Quinn felt sick in early December, and tested positive for mono after testing negative for COVID-19 and the flu. His doctors told him the best treatment would be to take it easy.
"People that try to do too much too early — there’s some correlation with mono sticking around for a while," he heard from doctors. "So they wanted me to not do too much too early, but I did a few little things in the basement. I stick-handled a lot."
The Sabres prospect says symptoms were really bad for five or six days. Seth Appert, his coach with the Rochester Amerks, said it’s a testament to Quinn’s offseason training that it wasn’t worse.

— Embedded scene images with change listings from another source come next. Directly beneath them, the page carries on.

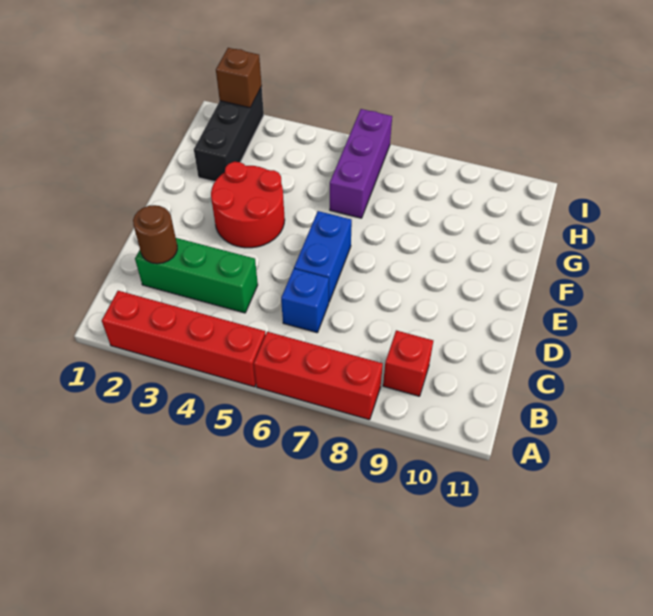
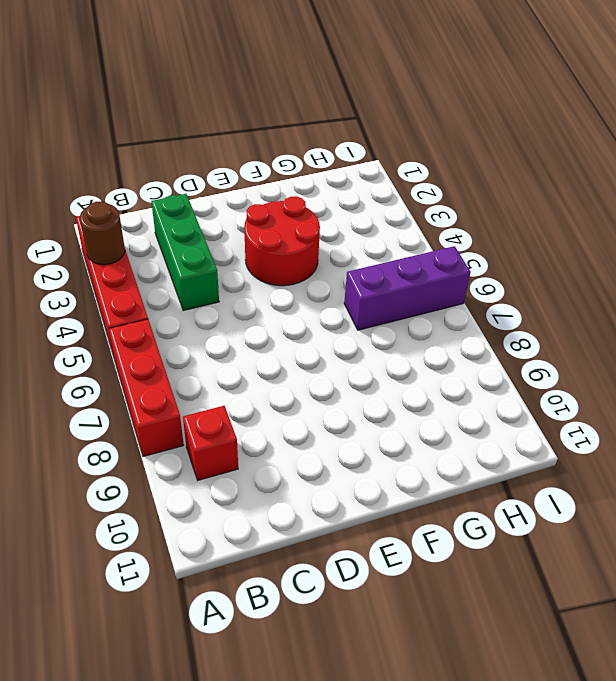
brown round brick A3 level 2 -> brown round brick C2 level 2
none -> blue brick C6 level 1
none -> blue brick D6:E6 level 1

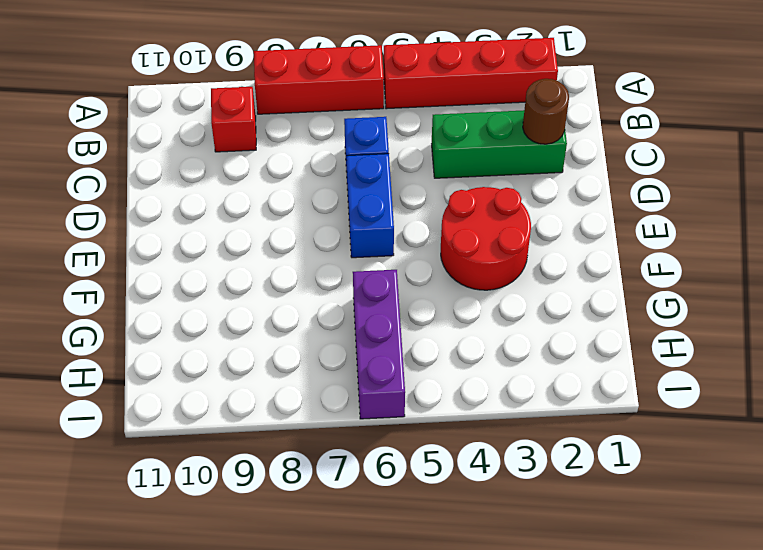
none -> black brick G2:I2 level 1
none -> brown brick I2 level 2

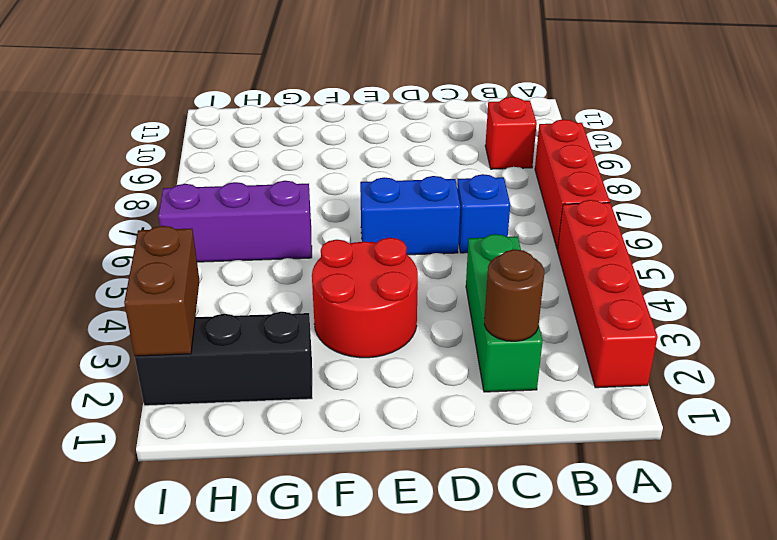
brown brick I2:I3 level 2 -> brown brick I2 level 2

"If you’re an athlete that isn’t taking care of yourself at an elite level, like you need to at the second-best league in the world, and you get mono, you’re going to be out longer and it’s going to take longer to come back to game shape," he said. "A player like Jack, the way he approaches things, it’s just going to be quicker. He is a savage worker."
"I feel like I’m in good enough shape to play well," Quinn said. "I don’t think I’m in the shape I was before I got sidelined with mono. I think it’ll probably take a game or two, naturally. Just because I haven’t played a game in a month and you can’t really do anything to replicate that."
Quinn was among the AHL's top point-getters before he got sick and missed five and a half weeks worth of games. Even with that gap, he’s still top-15 in the league for goals and points.